Remember Different variations of this flashed penetration are available for nearly every type of roof covering (composition asphalt, wood shake, and tiles). They’re all more expensive initially than simply attaching an L foot directly to the roof deck, but I consider them cheap insurance against bigger problems and the proper way to make the connection as defined by building codes.

Supporting Ground and Top-of-Pole Mounting

For PV arrays atop ground and top-of-pole mounts, you need to think about how you’re going to secure the racking system into the ground. Often you can work directly with the racking manufacturer to help determine the specifications for the foundations. Many of them have engineered their systems and can share that information with you. They’re generally willing to dictate the diameter and depth of the hole(s), as well as the required spacing for ground-mount systems. (Spacing considerations need your attention only when multiple poles are going in the same area. Top-of-pole mounts use just a single pole.)

Tip For locations that have difficult soil conditions (such as bedrock close to the surface or very sandy soil), or if you want to raise the array higher than standard heights, you may need to have a geotechnical engineer evaluate the design to determine whether any additional reinforcements are needed. I suggest you find someone who’s familiar with the local conditions by searching the Yellow Pages or talking with general contractors in the area.

The most common material used for the vertical pole support is steel tubing. The sizes range from 2 inches all the way to 8 inches in diameter, depending on the exact racking method.

Tip When installing ground-mounted systems, site preparation is vital. The reason ground mounts need extra attention over top-of-pole mounts is that without the proper preparation, a ground-mounted array can quickly become cockeyed during installation. Even a small 1⁄8-inch deviation in the beginning can have huge effects just 50 feet down the line. The most accurate way to prepare the site for a ground-mounted system is to spend some time with a surveyor’s transit and leveling tool. Doing so helps you mark the coordinates for all the footings you need to install and ensure that they’re in a straight line.

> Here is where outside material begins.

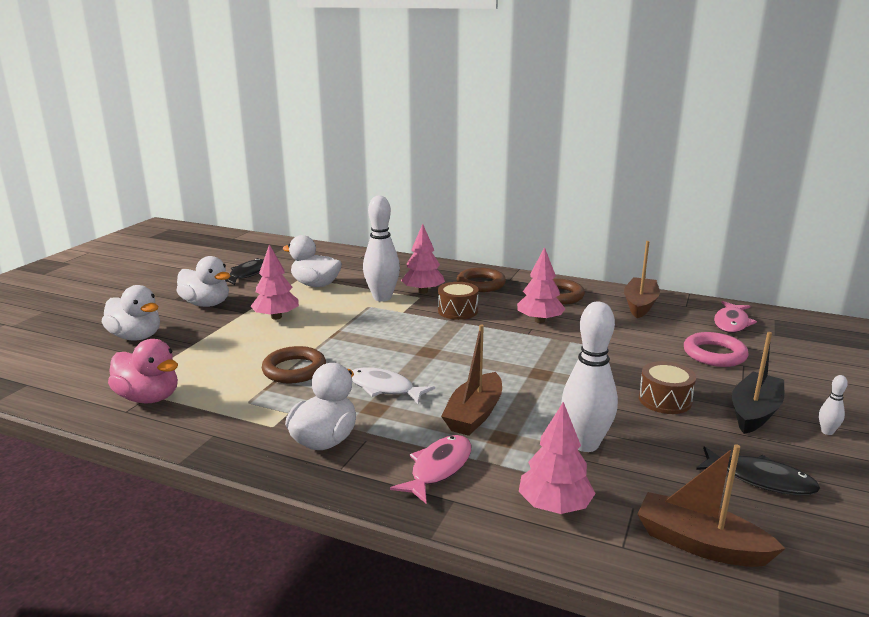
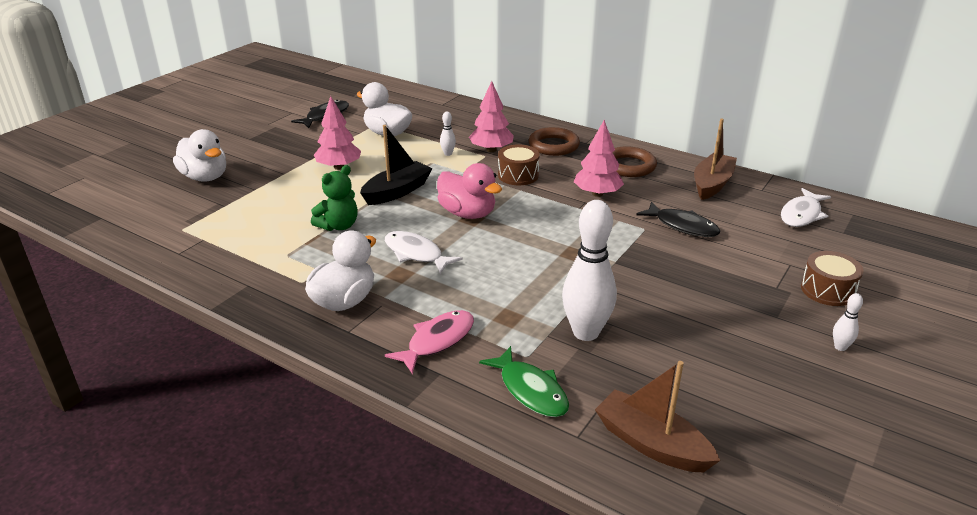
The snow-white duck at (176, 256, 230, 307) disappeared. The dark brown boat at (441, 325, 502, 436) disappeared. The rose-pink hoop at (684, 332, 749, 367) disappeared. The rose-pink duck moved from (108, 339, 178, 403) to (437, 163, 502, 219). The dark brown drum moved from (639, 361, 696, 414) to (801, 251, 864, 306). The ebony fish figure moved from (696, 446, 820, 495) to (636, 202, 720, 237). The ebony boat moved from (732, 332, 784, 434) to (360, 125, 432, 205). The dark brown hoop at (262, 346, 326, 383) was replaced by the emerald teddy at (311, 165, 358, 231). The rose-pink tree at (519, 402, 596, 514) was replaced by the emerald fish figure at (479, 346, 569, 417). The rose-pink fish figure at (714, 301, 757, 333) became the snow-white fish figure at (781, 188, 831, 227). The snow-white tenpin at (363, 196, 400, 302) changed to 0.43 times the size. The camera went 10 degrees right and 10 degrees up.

You have two options for securing the posts into the ground via the footing:

  • Historically, the most common method is to dig an appropriately sized hole, place the pipe in the hole, and fill in the remainder with concrete. This is a very effective and secure method, but it can be rather labor intensive. In order to do it right, you need to place the pole in the ground accurately and then secure the pipe in a vertical position so that when you pour the concrete, the pipes stay in place. (For detailed top-of-pole installation steps, check out issues 108 and 109 of Home Power magazine, available at homepower.com.)
  • Another method that’s gaining popularity is the use of helical piers. These systems essentially drill the pipe into the ground. The pipes have blades along their bottoms that make them look like a very large screw. They’re screwed into the ground with the help of a tractorlike vehicle that has a special attachment installed for drilling the piers into the ground. These systems don’t require any digging or concrete, but they do call for specialized equipment and expertise if you want to install the piers accurately. (Note: At this time, helical-pier systems are limited to ground mounts because the piers aren’t large enough for most top-of-pole installations.)